Wednesday, March 11, 2009

Nothing short of addiction

I have what most people would consider an "addictive personality." I remember in my younger years thinking that addictive personality meant you were so stellar that people would just be addicted to you. Oh, to be so young and naïve. Suddenly, as I’ve grown up my “addictive personality” has become apparent in the way that I find something I enjoy for the moment and latch on for a couple of weeks I get “hooked” on things for short bursts of time. Most notably: projects and random TV shows. In terms of projects, I sometimes get in scrapbooking fix, and it’s all I can think about, all I want to do, constantly thinking of page layouts and what pictures to put where. Last fall I became addicted to watching “The Office.” Every day for who knows how long, I rented disk by disk, the entire DVD series from Blockbuster. I would watch every night while cleaning my room or just sitting on my bed. I’d stay up until 2 o’clock in the morning, always wanting to watch “just one more.”

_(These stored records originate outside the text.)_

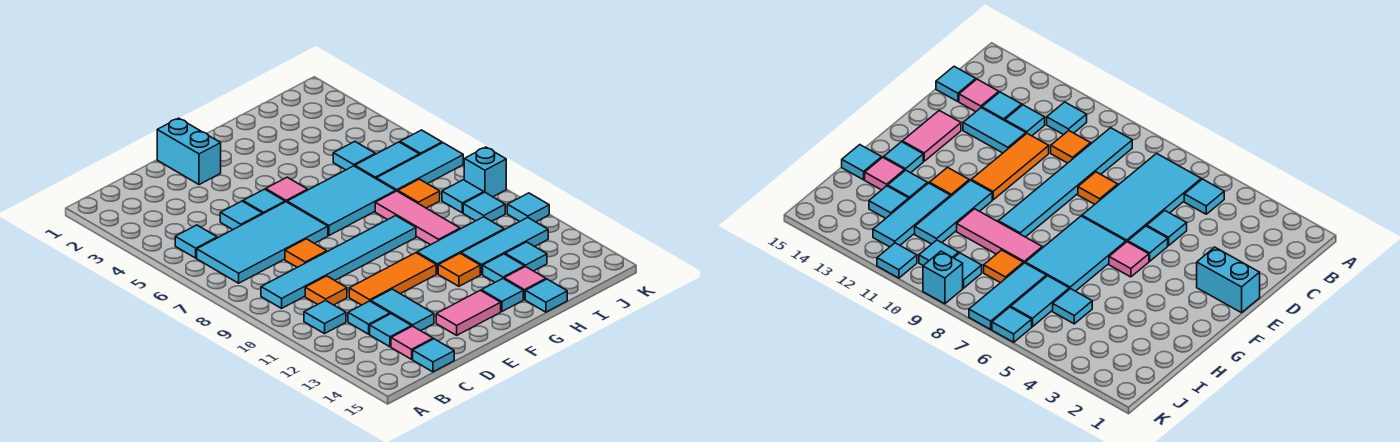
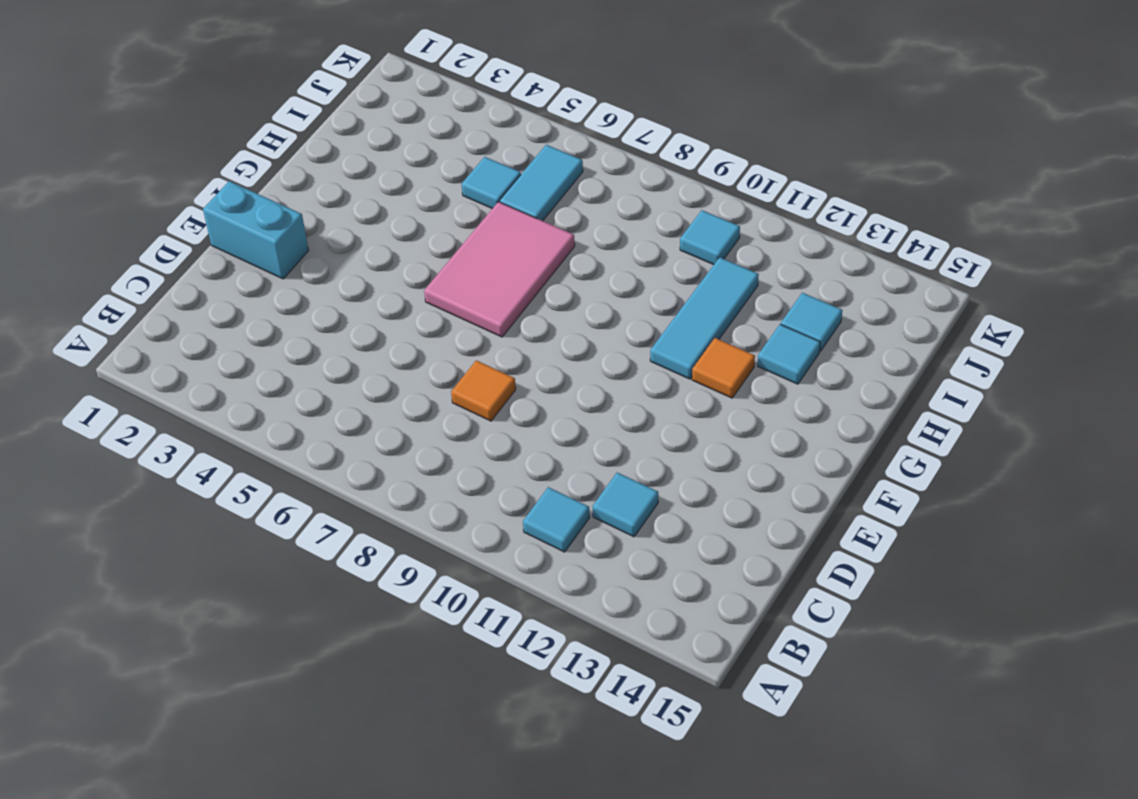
pink tile F6:H7 level 1 -> cyan tile F6:H7 level 1
none -> cyan tile B5 level 1
none -> cyan tile B6:E7 level 1
none -> cyan tile B9:G9 level 1
none -> orange tile C10 level 1

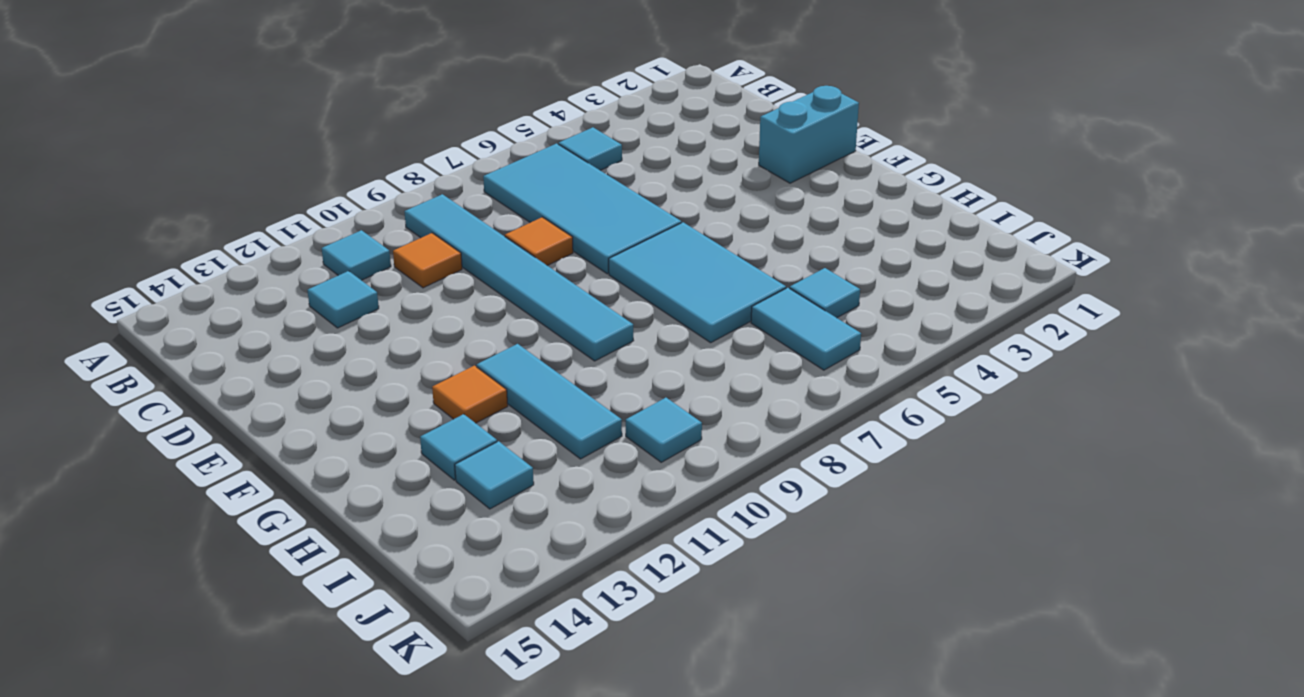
none -> cyan tile C13 level 1
none -> pink tile C14 level 1
none -> cyan tile C15 level 1
none -> cyan tile D5 level 1

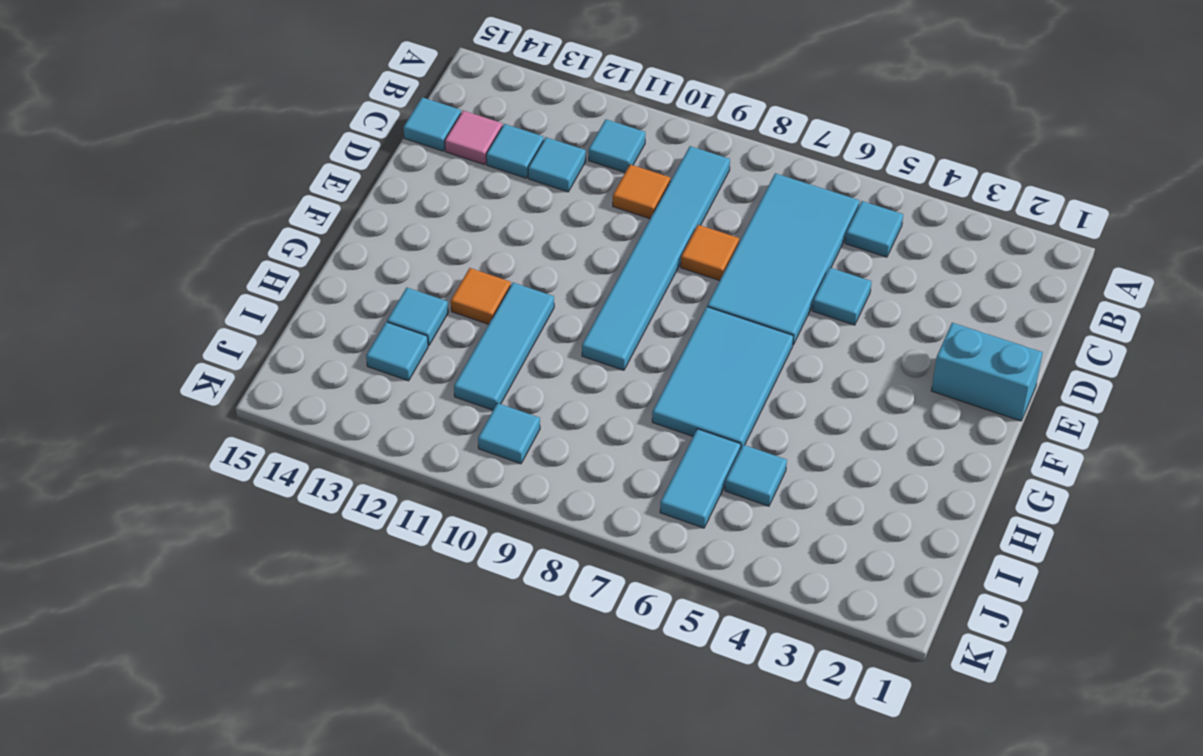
none -> orange tile D11:F11 level 1
none -> cyan tile D12:D13 level 1
none -> cyan tile E5 level 1
none -> pink tile E14:F14 level 1

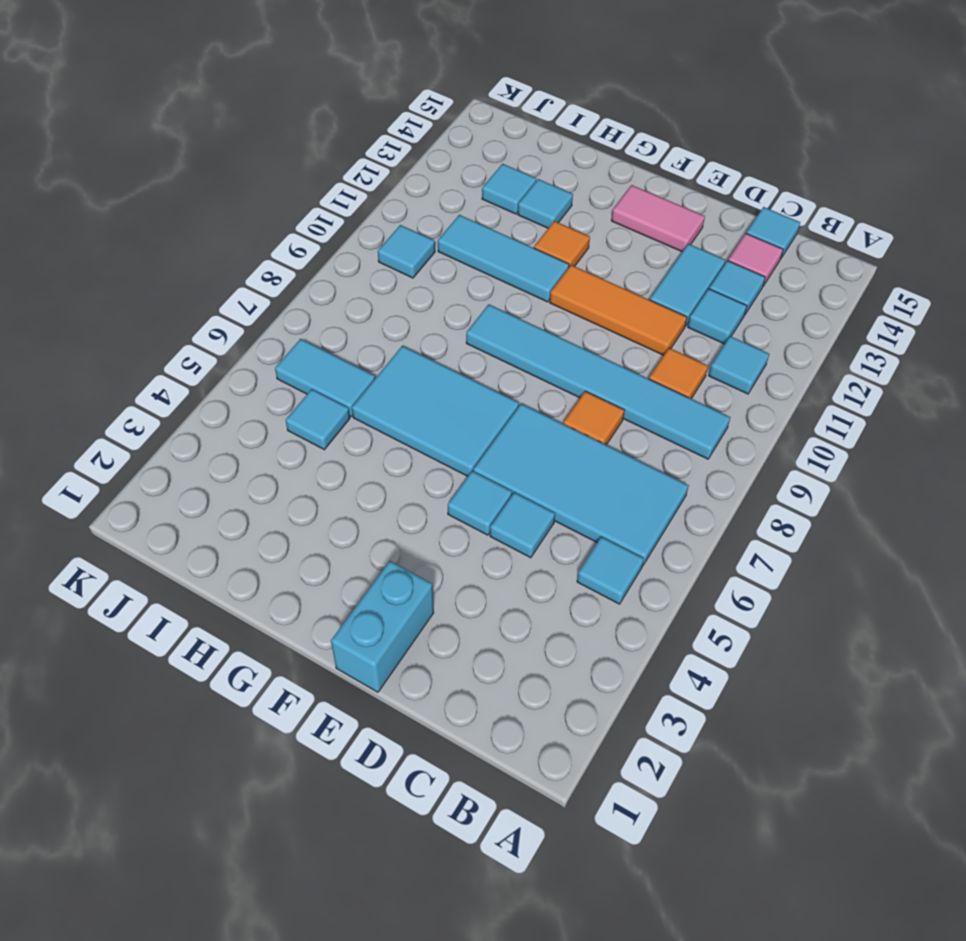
none -> pink tile F5 level 1
none -> cyan tile G14 level 1
none -> pink tile H8:H10 level 1
none -> cyan tile H12:J12 level 1

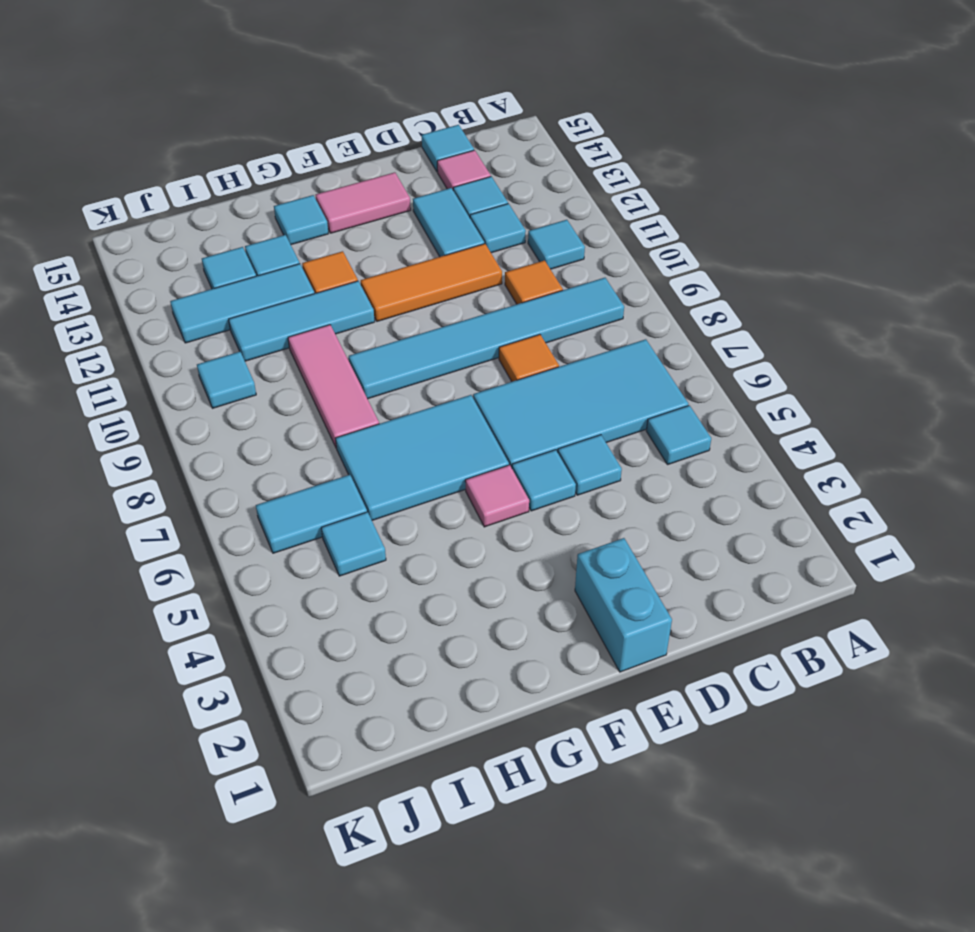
none -> pink tile H14 level 1
none -> cyan tile H15 level 1
none -> cyan tile I7:K7 level 1
none -> orange tile I8 level 1

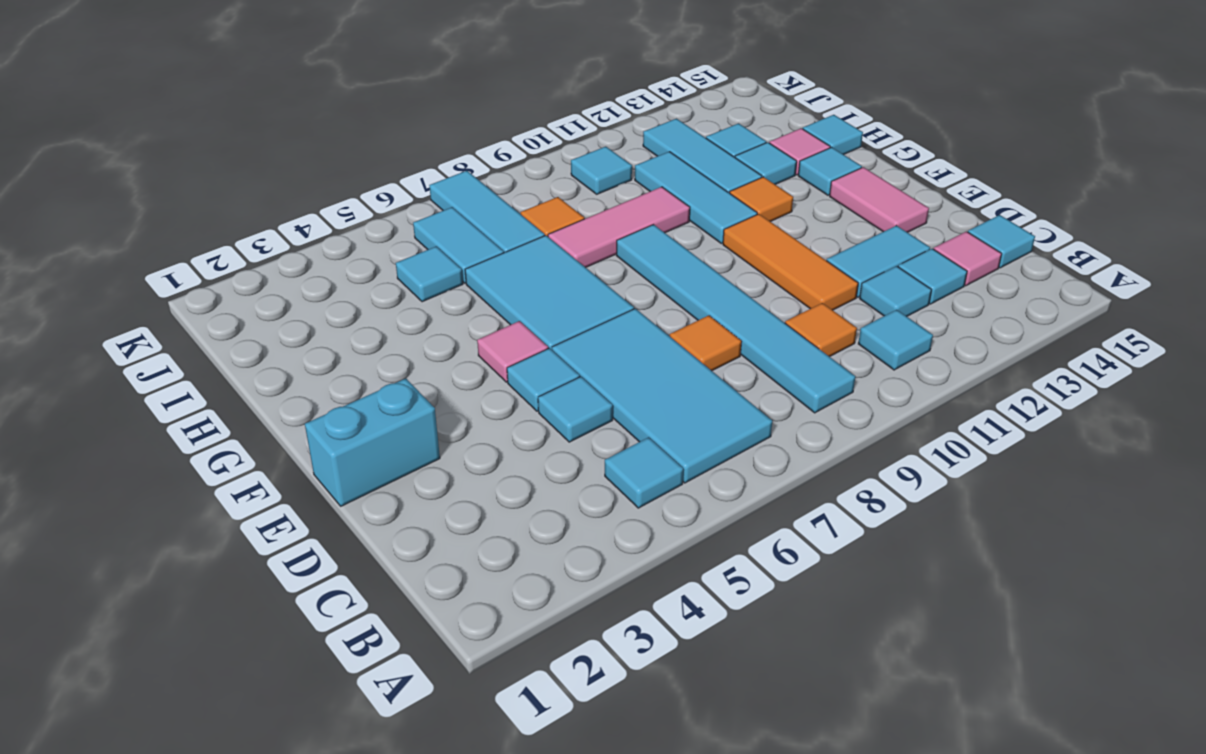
none -> cyan tile J9 level 1
none -> cyan tile K6 level 1
none -> cyan brick K9 level 1
none -> cyan tile K11 level 1

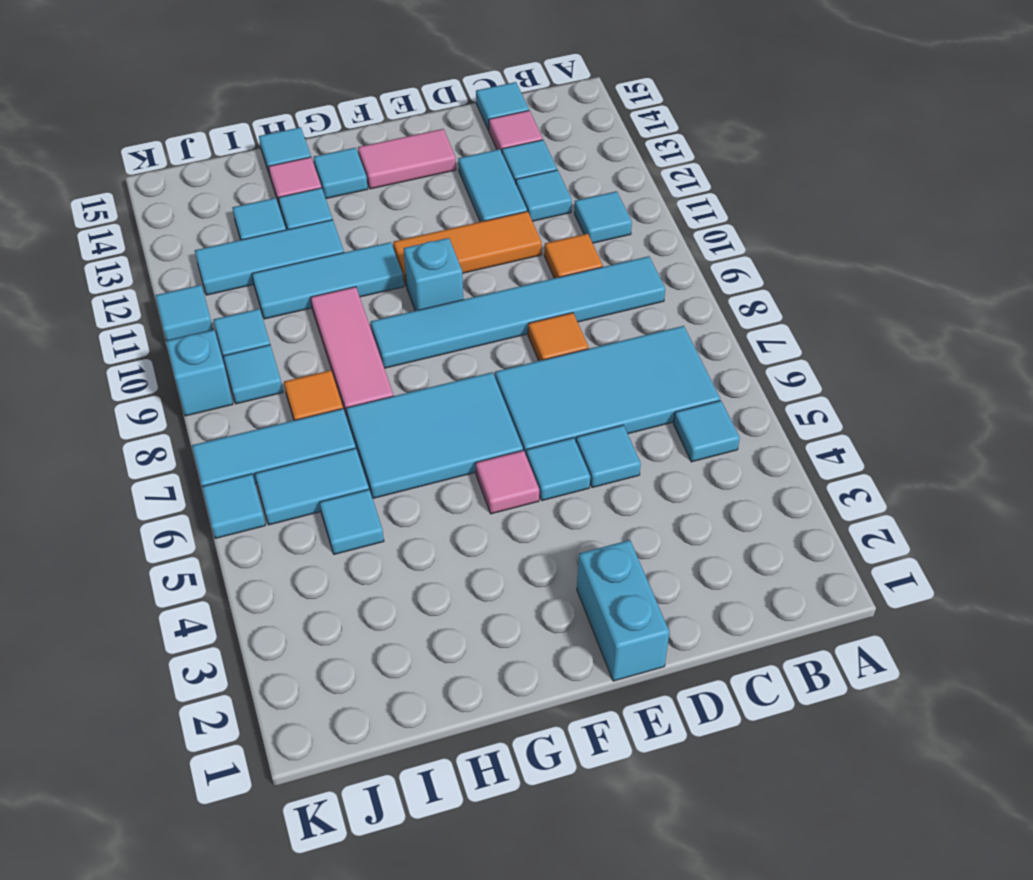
cyan brick F10 level 1 -> none
none -> orange tile G12 level 1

Now my latest addiction is the Navy crime show, “NCIS.” I have my Dad to thank for this one because last time I was home visiting he made me watch an episode of his “favorite show.” And one episode was all it took. It’s a pretty easy show to get in to; you don’t need to have watched the past five seasons to feel up to speed. Its like “Law and Order,” some character development, but mostly just crime solving. Anyway, this show has, like so many others before it, taken over my life.

I’ve discovered that through my Netflix subscription I can watch them for free online through the Netflix website. AND, it’s commercial free, which is infinitely better than sitting through commercials on the CBS website. I do find myself staying up till all hours watching episode after episode. Then I dream about them, dream about the characters, and dream about being an NCIS agent myself. I also fall asleep planning how I could possibly be murdered and leave the agents clues to find my killer. Slightly demented? I can see why you’d think that, but it’s harmless, I’m not really worried about being murdered. My roommate and my cat will protect me.

While I can easily get hooked on things, I can also easily “unhook” myself. When I finish the TV series or the project, I’ll feel a little lost for a day, but I’ll get over it. And then I’ll move on to my next fixation. It’s a cycle, it’s a fault and I’m okay with it.